Марбери вздохнул в явной капитуляции.
– Бог мой, я просто пытаюсь сказать: давай забудем прошлое, хорошо?
Грегори лишь молча смотрел на него, плотно сжав губы.
– Между нами много было всякого, – упорно продолжал Марбери. – Но мы же с тобой ровня, верно? Когда-нибудь вместе будем заседать в парламенте. Несомненно, ты дашь своему дорогому старому другу Марбери еще один шанс.
Дорогой старый друг. Ха!
И все же маленькая частичка души Пиппы подалась, смягчилась. Этот странный человек по-своему забавный, и он определенно старается. Он явно привык всегда получать желаемое и не знает, как иметь дело с теми, чья воля сильнее, а характер тверже. Пиппу так и подмывало податься вперед в нетерпеливом ожидании того, что Грегори скажет на эту маленькую речь, но она отодвинулась на сиденье как можно дальше, ровно поставила ноги и попыталась притвориться, что ей совершенно неинтересно.
Что же до ответа Грегори, то Пиппа подозревала, что у него, как у джентльмена, в действительности нет выбора в этом деле. И по его глазам видела, что он тоже это понимает.
Скрестив руки, он спросил:
– И чего же ты хочешь? – Это нельзя было в полной мере назвать принятием извинения Марбери, однако это было самое большее, на что этот кающийся негодяй мог рассчитывать.
– Не многого, – с готовностью отозвался Марбери. – Мой камердинер занедужил перед нашим отъездом из Лондона. Он прибудет через несколько дней. Но он должен был заботиться и обо мне, и о моем друге. Сейчас мистеру Доусону требуется почистить сапоги перед тем, как мы продолжим путь. Окажи мне услугу, одолжи своего человека, хоть он и не производит впечатления хорошего слуги. Это займет всего полчаса, если, конечно, он хоть на что-то способен.
Грегори раздраженно хмыкнул и запрыгнул в карету, усевшись напротив Пиппы. Потом посмотрел сверху вниз на их незадачливого визитера.

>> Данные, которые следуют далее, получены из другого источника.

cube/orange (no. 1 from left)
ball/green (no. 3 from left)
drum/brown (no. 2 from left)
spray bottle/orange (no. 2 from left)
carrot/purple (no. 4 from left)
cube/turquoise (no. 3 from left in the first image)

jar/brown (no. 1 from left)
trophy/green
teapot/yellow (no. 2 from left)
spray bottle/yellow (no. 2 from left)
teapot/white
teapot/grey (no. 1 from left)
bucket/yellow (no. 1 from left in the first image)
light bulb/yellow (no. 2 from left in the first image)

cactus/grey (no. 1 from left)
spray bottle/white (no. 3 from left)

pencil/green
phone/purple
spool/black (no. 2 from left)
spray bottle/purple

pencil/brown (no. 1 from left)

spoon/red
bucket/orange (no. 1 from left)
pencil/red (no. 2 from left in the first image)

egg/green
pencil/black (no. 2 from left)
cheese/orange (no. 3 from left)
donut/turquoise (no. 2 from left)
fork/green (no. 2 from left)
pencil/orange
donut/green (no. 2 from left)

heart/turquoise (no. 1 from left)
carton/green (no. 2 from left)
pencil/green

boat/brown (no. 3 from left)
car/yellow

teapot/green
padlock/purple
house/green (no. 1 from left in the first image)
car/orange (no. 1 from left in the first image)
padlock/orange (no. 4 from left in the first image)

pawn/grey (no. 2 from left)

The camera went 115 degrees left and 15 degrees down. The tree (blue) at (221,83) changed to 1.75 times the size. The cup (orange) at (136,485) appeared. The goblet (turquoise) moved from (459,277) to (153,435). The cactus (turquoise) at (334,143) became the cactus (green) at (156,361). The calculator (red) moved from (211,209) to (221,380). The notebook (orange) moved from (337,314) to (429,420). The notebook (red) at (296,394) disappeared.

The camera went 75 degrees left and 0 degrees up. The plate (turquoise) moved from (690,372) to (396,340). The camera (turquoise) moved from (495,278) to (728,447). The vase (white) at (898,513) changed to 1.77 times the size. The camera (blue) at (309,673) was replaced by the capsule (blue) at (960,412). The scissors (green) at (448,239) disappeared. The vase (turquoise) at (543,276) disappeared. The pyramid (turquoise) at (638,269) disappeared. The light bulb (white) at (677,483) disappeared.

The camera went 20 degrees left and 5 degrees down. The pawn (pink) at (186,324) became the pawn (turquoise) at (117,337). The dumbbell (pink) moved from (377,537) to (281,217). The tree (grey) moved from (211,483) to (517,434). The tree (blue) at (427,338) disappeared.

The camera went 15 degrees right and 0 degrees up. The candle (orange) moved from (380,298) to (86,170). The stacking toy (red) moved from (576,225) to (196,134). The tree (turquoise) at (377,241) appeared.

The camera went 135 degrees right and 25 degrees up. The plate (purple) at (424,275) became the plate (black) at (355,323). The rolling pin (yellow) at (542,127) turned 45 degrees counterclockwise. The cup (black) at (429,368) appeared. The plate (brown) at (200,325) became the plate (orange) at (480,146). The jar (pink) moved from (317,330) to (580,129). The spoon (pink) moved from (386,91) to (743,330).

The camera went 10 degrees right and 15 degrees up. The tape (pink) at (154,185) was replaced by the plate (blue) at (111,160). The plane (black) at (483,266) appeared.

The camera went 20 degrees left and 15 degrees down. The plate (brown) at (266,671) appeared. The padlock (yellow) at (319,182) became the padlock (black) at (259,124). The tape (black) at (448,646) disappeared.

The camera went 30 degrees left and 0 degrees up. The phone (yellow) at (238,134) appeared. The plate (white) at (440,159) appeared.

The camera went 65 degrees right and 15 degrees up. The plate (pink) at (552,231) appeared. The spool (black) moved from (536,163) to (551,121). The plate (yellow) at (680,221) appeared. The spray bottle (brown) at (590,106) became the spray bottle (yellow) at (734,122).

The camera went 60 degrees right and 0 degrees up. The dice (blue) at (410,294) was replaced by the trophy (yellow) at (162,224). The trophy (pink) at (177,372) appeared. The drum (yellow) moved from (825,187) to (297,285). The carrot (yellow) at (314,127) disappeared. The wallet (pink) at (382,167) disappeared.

– Я согласен забыть старое, но, боюсь, тебе придется поискать себе какого-нибудь другого лакея, чтобы почистить сапоги твоего друга. Мы не можем задерживаться. Не говоря уже о такой мелочи, как гордость. Когда ты просишь одолжить тебе камердинера, а потом оскорбляешь его, не стоит ждать, что его хозяин посмотрит на это благосклонно.